Advertisement

Blog

Measuring Up to Today’s Standards in Circuit Design

How do your designs measure up to today’s industry standards? Are standards something you only think about after your circuit design is complete and you’re getting ready for testing?

To optimize the safety and reliability of your design, it’s vital that you get all the facts about today’s quality and test standards. And it’s something you should prepare for while you’re still in the design phase of your project. Why is doing so in advance so important? Because then you can make any required changes when it’s still relatively easy and inexpensive to do so. Then, the final product — your next great circuit design — is sure to be a success!

To ensure regulatory compliance of your circuit designs, know the standards before you get too far.

To ensure regulatory compliance of your circuit designs, know the standards before you get too far.

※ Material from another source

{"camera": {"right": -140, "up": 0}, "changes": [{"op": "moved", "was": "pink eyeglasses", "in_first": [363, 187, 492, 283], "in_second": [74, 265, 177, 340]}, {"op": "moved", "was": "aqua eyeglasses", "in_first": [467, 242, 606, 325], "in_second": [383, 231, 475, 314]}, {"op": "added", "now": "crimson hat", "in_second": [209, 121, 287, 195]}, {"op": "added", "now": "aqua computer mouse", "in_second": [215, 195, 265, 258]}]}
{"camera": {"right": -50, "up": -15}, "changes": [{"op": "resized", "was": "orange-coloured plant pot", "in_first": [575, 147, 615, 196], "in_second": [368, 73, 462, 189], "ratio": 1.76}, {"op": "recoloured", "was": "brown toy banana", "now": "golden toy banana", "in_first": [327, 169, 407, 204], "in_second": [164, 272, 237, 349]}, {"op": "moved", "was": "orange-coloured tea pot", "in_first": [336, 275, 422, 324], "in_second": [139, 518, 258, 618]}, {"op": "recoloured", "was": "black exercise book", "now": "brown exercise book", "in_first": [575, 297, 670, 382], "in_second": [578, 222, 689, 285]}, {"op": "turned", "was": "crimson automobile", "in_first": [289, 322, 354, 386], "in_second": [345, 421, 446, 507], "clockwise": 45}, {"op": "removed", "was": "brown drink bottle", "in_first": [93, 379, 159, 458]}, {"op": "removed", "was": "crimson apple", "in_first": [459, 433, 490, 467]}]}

Here are some of the most important standards for various markets and the recommended circuit protection solutions that can help you achieve compliance.

Automotive
AEC-Q200: Established by the Automotive Electronics Council (AEC) Component Technical Committee, this standard defines the minimum stress test qualification requirements for passive electrical components and devices. Components that meet this standard are ready for use in harsh automotive environments without additional component-level qualification testing. Robust varistors and TVS diodes can help you pass the test requirements of this standard.

Consumer
IEC 60950-1: Published by the International Electrotechnical Commission (IEC), this international standard was established for audio/video, information, and communications technology products. Circuit protection solutions, including positive temperature coefficient (PTC) devices, fuses, ESD protectors, and TVS diodes, can help you meet the requirements of this standard.

LED
UL 1449: Established by Underwriters Laboratories, this is the primary safety standard in the US for surge protective devices (SPDs). It describes construction, performance, and installation requirements for SPDs used for the protection of AC electrical circuits.

UL 8750: Underwriters Laboratories developed this document to provide manufacturers with a safety standard that focuses on LED products and related components. (UL 1598 covers the overall luminaire assembly.)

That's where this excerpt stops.